Potential gene target identified for colorectal cancer treatment [PreClinical]

 

1. Blocking Tacc3, a gene involved in mitotic spindle assembly, decreased the proliferation of intestinal stem cells in a 3D cell culture system.

2. When Tacc3 was blocked in a mouse model of colorectal cancer, a decrease in tumor growth and increase in survival were observed.

Evidence Rating Level: 2 (Good)

Study Rundown: One of the most common genetic mutations found in human colorectal cancer is an inactivating mutation in the adenomatous polyposis coli (Apc) protein, leading to an increase in expression and renewal of intestinal stem cells. Following Apc inactivation, the gene TOGp is constitutively overexpressed in colorectal cancers. Because TOGp is known to interact with Tacc3, the potential therapeutic efficacy of inhibiting Tacc3 was assessed in this study.

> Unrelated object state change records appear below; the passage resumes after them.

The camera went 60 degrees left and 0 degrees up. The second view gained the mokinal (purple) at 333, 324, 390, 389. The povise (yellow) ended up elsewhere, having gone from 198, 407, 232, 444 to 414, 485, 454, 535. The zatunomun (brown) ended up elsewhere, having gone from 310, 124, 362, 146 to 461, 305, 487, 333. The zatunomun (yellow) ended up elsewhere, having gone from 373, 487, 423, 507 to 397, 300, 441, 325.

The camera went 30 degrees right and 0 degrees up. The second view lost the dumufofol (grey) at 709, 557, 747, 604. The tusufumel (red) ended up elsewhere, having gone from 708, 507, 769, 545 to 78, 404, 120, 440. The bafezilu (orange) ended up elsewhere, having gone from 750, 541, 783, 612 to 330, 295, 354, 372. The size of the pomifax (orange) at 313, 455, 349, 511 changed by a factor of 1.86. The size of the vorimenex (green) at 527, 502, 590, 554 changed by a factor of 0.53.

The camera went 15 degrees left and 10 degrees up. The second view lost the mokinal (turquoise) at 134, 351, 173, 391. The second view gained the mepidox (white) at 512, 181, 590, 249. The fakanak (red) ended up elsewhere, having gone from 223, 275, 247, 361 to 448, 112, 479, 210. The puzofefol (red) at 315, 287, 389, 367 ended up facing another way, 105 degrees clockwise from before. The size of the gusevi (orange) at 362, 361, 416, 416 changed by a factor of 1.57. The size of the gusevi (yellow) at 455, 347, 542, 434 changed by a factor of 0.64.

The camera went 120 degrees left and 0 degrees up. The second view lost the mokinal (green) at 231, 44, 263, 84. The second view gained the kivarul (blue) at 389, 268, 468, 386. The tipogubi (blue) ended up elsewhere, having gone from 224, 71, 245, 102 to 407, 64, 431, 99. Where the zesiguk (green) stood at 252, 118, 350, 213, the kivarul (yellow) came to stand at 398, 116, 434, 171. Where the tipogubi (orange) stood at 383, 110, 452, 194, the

First, organoid 3D cell cultures were used to evaluate the effect of Apc and Tacc3 inactivation on intestinal stem cell expression. When Apc was inactivated, there was a significant increase in the expression of stem cell markers. In addition, the crypt-like domains, areas in the intestine that naturally contain stem cells, were found to be expanded. Tacc3 was also located in these crypt-like domains, and deletion of this gene prevented the increase in stem cell expression and crypt domain expansion. Next, Apc-deficient mice were used as a model for colorectal cancer. Compared to mice that expressed Tacc3, the Tacc3 knockout mice had both a significantly increased survival rate as well as a decrease in tumor load.

The researchers in this study were able to not only decrease tumor growth in vitro and in vivo¸ but they also showed increased survival in mice. Although these experiments were preliminary, they have potential implications in treating colorectal cancer by directly targeting the Tacc3 gene. Further studies will need to assess the potential of a targeted therapeutic agent to inhibit this pathway and determine its efficacy in reducing tumor load.

Click to read the study in Oncogene

Relevant Reading: TACC3 promotes stemness and is a potential therapeutic target in hepatocellular carcinoma

In-Depth [animal study]: Both in vitro intestinal organoids and a mouse model were used to assess the location and function of Tacc3 in the context of Apc-inactivated colorectal cancer. In the intestinal organoid system, 4-hydroxytamoxifen treatment was used to inactivate Apc. Microarray and confirmatory qPCR analyses showed an increase in the expression of a variety of intestinal stem cell markers (p< 0.05). Immunofluorescence was then used to visualize the location of these stem cells, and their typical location, crypt-like domains, was found to be expanded. Upon Tacc3 inactivation, the increase in stem cell marker expression was prevented (p< 0.05), and crypt-like domains were not expanded.

Next, Apc-deficient mice were genetically engineered to have either Tacc3 conditional expression or complete Tacc3 disruption. Tumor growth and survival were evaluated, and there was a significant increase in survival (p< 0.0001) and a significant decrease in tumor load (p< 0.05) for the Tacc3 complete knockout animals.

Finally, the specific subset of stem cells affected by Tacc3 disruption was analyzed using immunofluorescence. Adenomas from mice that did not express Tacc3 were found to have decreased expression of Lgr5, one of the stem cell expression markers. In contrast, another stem cell marker, EphB2, was still expressed.